NEW ORLEANS, Louisiana — Coronavirus vaccines are making headlines, not only because they offer life-saving protection against the virus that's killed nearly one and a half million people worldwide, but also because of religious and ethical considerations on how they are made.
Catholic clergy such as Bishop Joseph Brennan of the Fresno Diocese said this in previous reports:
"I must tell you that there's some very serious problems with a number of the vaccines. I won't be able to take a vaccine. I just won't, brothers and sisters, and I encourage you not to, if it was developed with material derived from stem cells of a baby who was aborted."
The injected coronavirus vaccines do not contain human fetal cells.
There are, however, many vaccines and medications for other diseases that use cells grown in a lab during development. Those cell lines, as they are called, were originally created from human fetal tissue from 50 or so years ago. Some, but not all, of the coronavirus vaccines have used these cell lines in the lab to help grow viruses. The viruses are then inactivated and used to carry coronavirus genes in some of the vaccines.

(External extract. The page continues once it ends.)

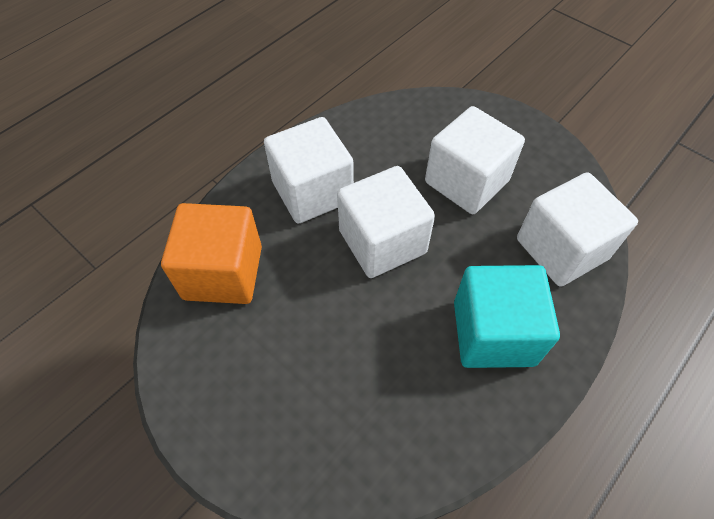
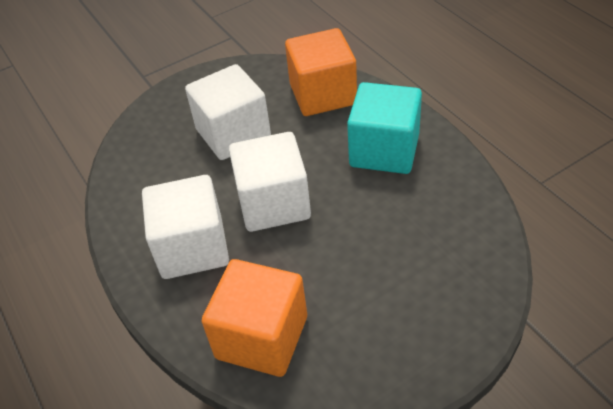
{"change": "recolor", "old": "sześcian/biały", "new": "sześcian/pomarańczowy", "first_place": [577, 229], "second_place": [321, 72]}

Our review from other Catholic scholars found this:
The Vatican's Pontifical Academy for Life, as recently as 2017, said that in the absence of alternatives, Catholics could, in good conscience, receive vaccines made using historical human fetal cell lines.
Now for a local review: The Archdiocese of New Orleans says it goes by the guidelines of the National Catholic Bioethics Center. On that website, a spokesperson notes which coronavirus vaccines did, and which ones did not, use the cell lines in their research and development. Pfizer and Moderna did not. AstraZeneca did. That site will help those who have questions about which vaccine they want.